Dynamic observation may be considered if the patient refuses treatment, but photographic documentation and skin mapping are advised to track lesion progression.
Treatment of Molluscum Contagiosum
Various therapeutic approaches are available to remove MC lesions, chosen based on patient age, immune status, lesion location, and preferences. Common treatment options include:
- Laser therapy: CO2 laser ablation is effective, precise, and minimizes scarring;
- Cryotherapy: Application of liquid nitrogen to freeze and destroy lesions;
- Electrocoagulation or curettage: Physical removal of lesions under local anesthesia, especially in adults;
- Radiofrequency ablation: Suitable for multiple clustered lesions with minimal skin trauma;
- Topical agents: Such as cantharidin, imiquimod, retinoids, or potassium hydroxide under medical supervision.
In rare cases, surgical excision and histological analysis are required when lesions are atypical, persist despite treatment, or present a diagnostic dilemma.
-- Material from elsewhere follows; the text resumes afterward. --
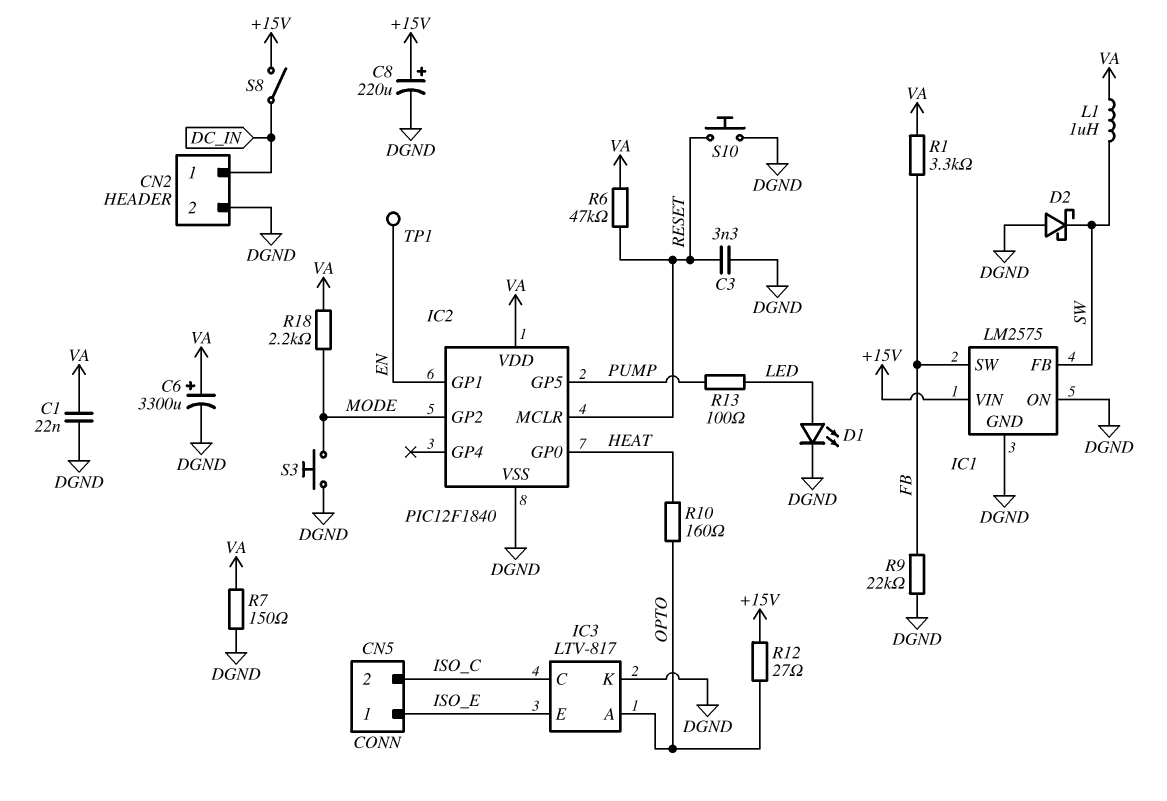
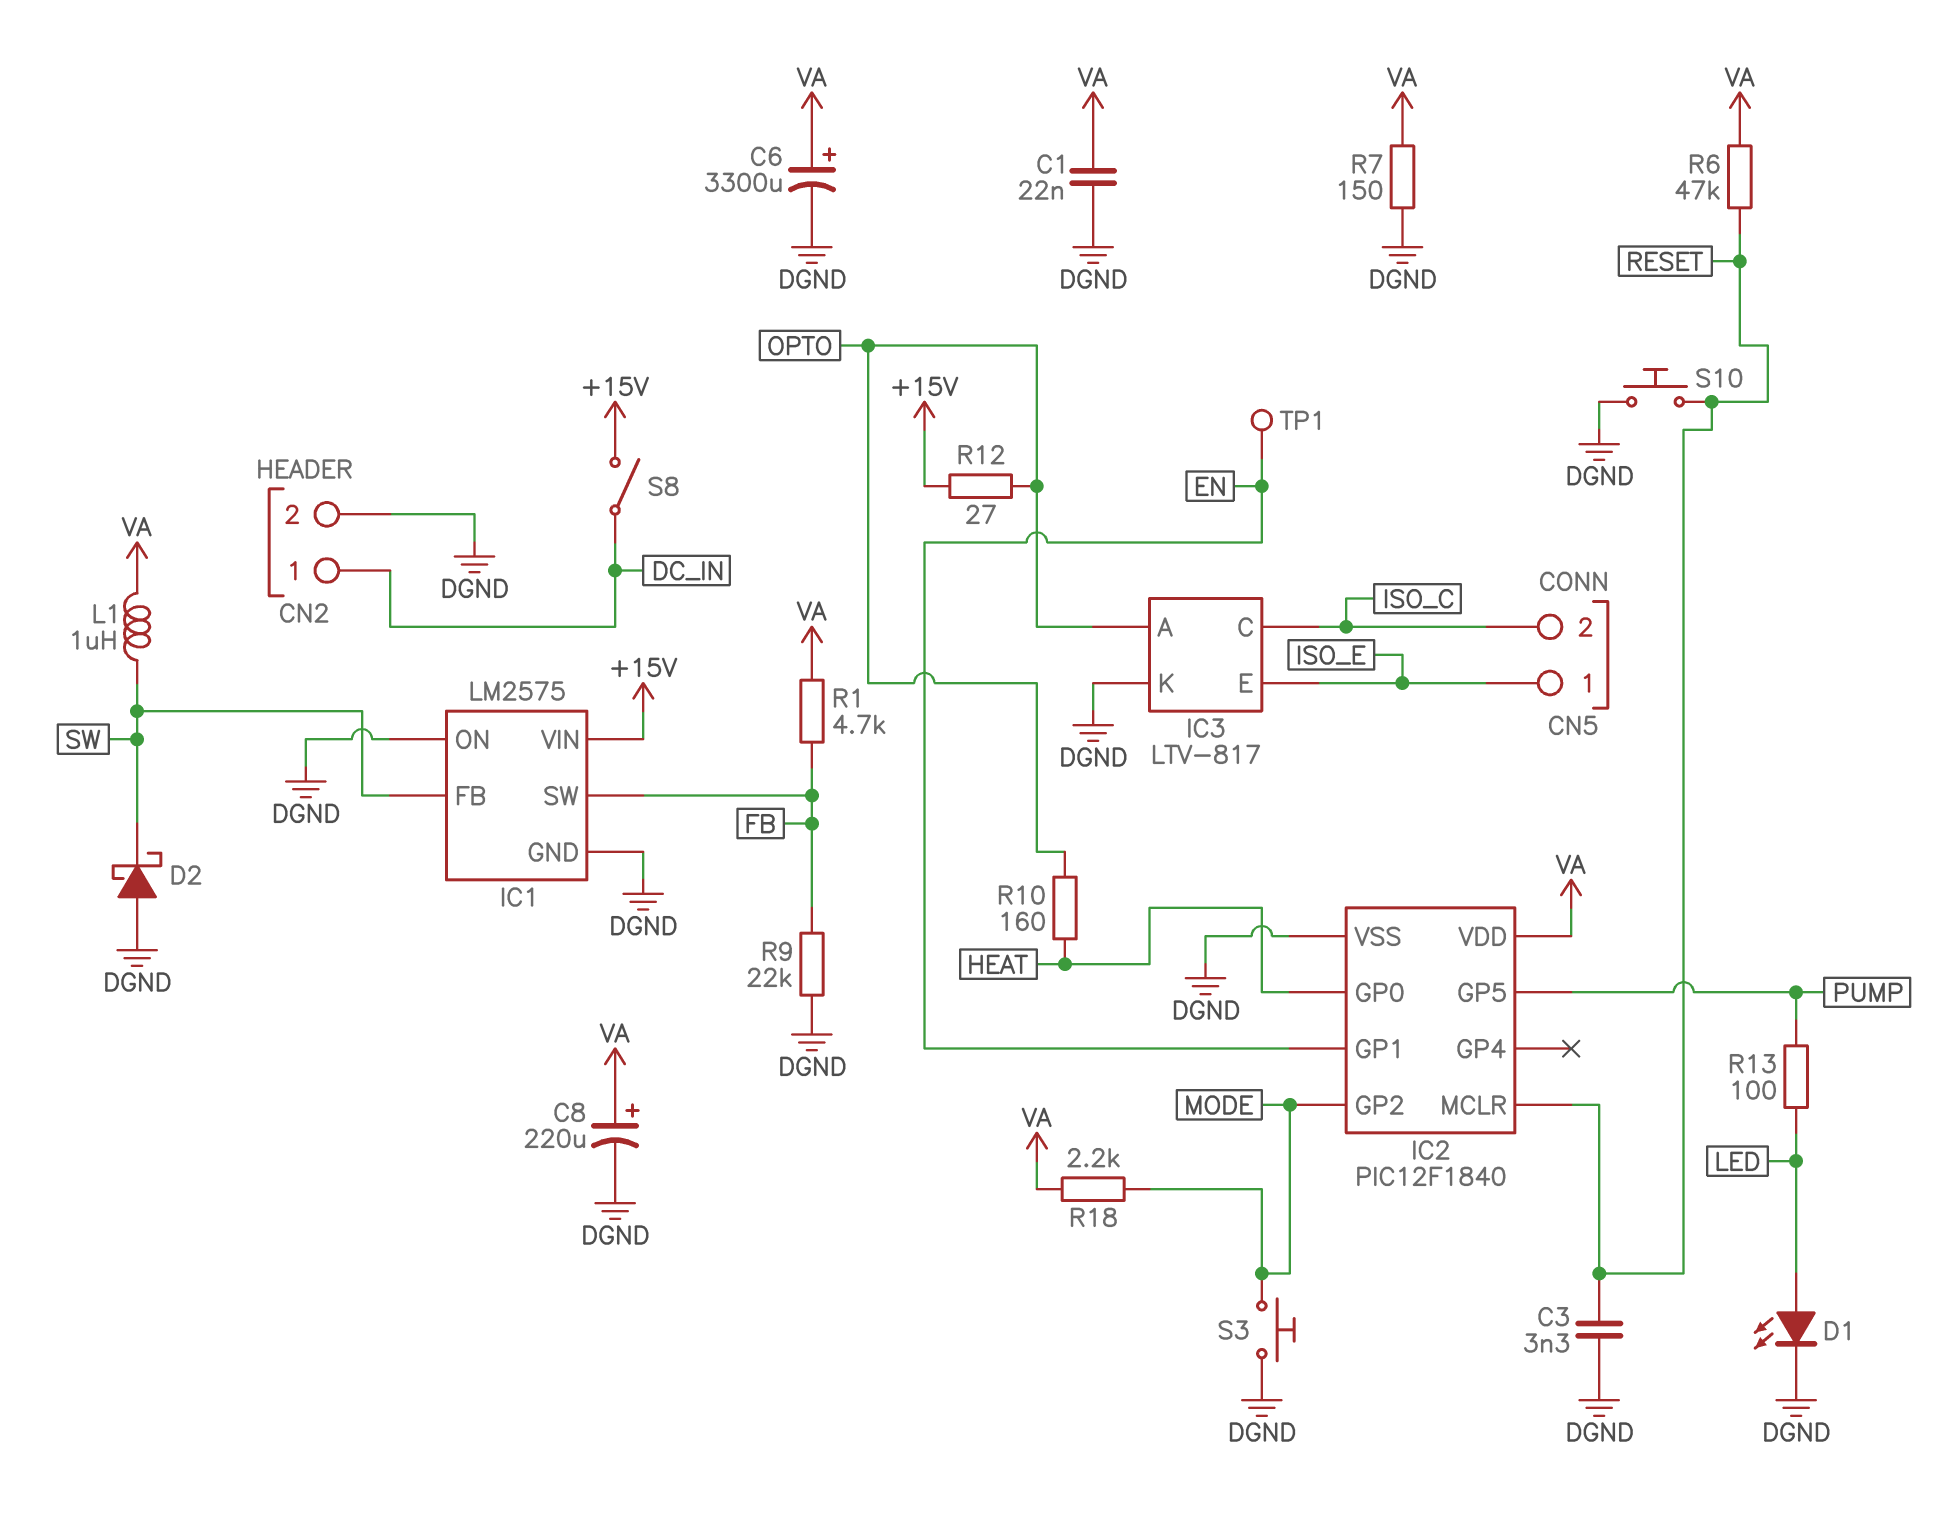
C8: 220uF (plus +15V, minus DGND) -> 220uF (plus VA, minus DGND)
R1: 3.3k (FB, VA) -> 4.7k (FB, VA)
Self-removal is contraindicated due to the risk of autoinoculation, scarring, bleeding, and secondary infections. Patients are considered cured when all visible lesions are removed, and no new lesions appear within one month.
Prevention of Molluscum Contagiosum
Preventive measures focus on minimizing skin trauma, maintaining hygiene, and protecting against viral spread in communal environments.
Key strategies include:
- Avoiding skin-to-skin contact with infected individuals and shared use of personal hygiene items;
- Limiting UV exposure and use of protective sunscreen during periods of sun activity;
- Preventing chronic skin damage by avoiding aggressive scrubbing or harsh exfoliants;
- Using barrier protection during intimate contact when lesions are present in the genital area;
- Prompt treatment of other infections to reduce strain on the immune system;
- Routine dermatologic evaluations for individuals with chronic skin issues or immunosuppression.
With early diagnosis, appropriate removal techniques, and patient education, molluscum contagiosum can be effectively managed and the risk of spread or recurrence significantly reduced.